For a full walkthrough of how to interact with files in all locations, see Work with files on Azure Databricks.

Important

When searching for Files in the workspace UI, you might discover data files stored as workspace files. Databricks recommends using workspace files primarily for code (such as scripts and libraries), init scripts, or configuration files. You should ideally limit data stored as workspace files to small datasets that might be used for tasks such as testing during development and QA. See What are workspace files?.

Volumes vs. legacy cloud object configurations

When you use volumes to manage access to data in cloud object storage, you can only use the volumes path to access data, and these paths are available with all Unity Catalog-enabled compute.

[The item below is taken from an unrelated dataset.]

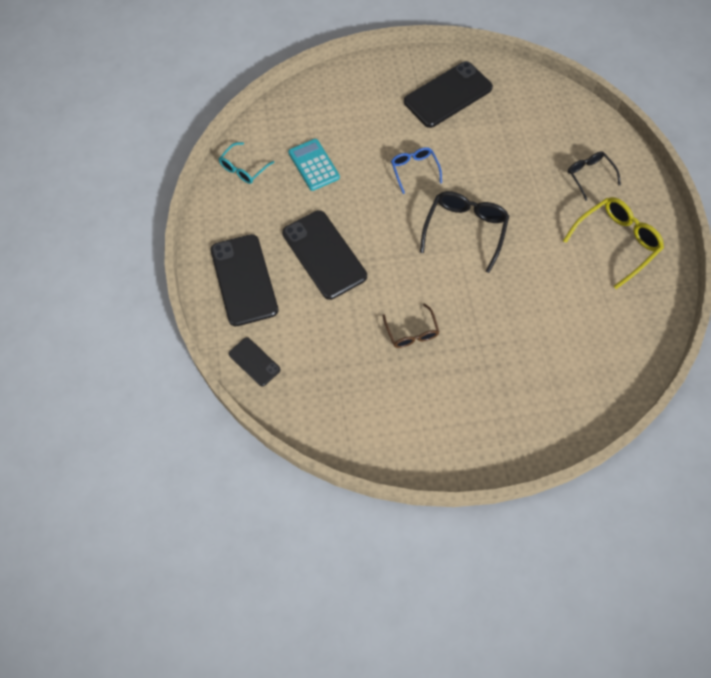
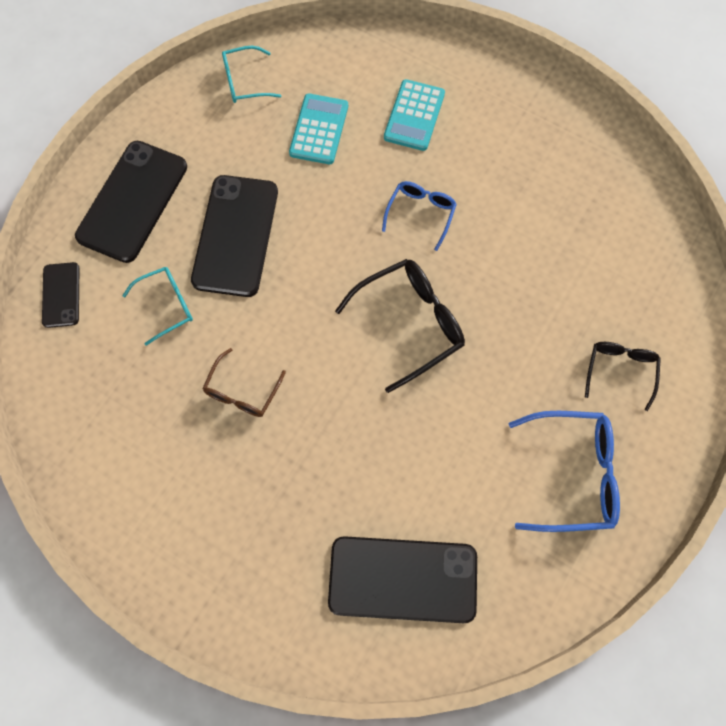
camera: 40 degrees right, 5 degrees up
(323, 320) = (167, 305): none -> turquoise glasses
(359, 122) = (414, 116): none -> turquoise calculator
(448, 95) = (544, 154): black phone -> black phone (403, 579)
(616, 242) = (573, 475): yellow glasses -> blue glasses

You cannot register data files backing Unity Catalog tables using volumes. Databricks recommends using table names instead of file paths to interact with structured data registered as Unity Catalog tables. See How do paths work for data managed by Unity Catalog?.

If you use a legacy method for configuring access to data in cloud object storage, Azure Databricks reverts to legacy table ACLs permissions. Users wishing to access data using cloud URIs from SQL warehouses or compute configured with shared access mode require the ANY FILE permission. See Hive metastore table access control (legacy).

Azure Databricks provides several APIs for listing files in cloud object storage. Most examples in this article focus on using volumes. For examples on interacting with data on object storage configured without volumes, see List files with URIs.

Explore volumes

You can use Catalog Explorer to explore data in volumes and review the details of a volume. You are only able to see volumes that you have permissions to read, so you can query all data discovered this way.

You can use SQL to explore volumes and their metadata. To list files in volumes, you can use SQL, the %fs magic command, or Databricks utilities. When interacting with data in volumes, you use the path provided by Unity Catalog, which always has the following format:

/Volumes/catalog_name/schema_name/volume_name/path/to/data

Display volumes

SQL

Run the following command to see a list of volumes in a given schema.

SHOW VOLUMES IN catalog_name.schema_name;

See SHOW VOLUMES.

Catalog Explorer

To display volumes in a given schema with Catalog Explorer, do the following:

  1. Select the Catalog icon Catalog icon.
  2. Select a catalog.
  3. Select a schema.
  4. Click Volumes to expand all volumes in the schema.

Note

If no volumes are registered to a schema, the Volumes option is not displayed. Instead, you see a list of available tables.

See volume details

SQL

Run the following command to describe a volume.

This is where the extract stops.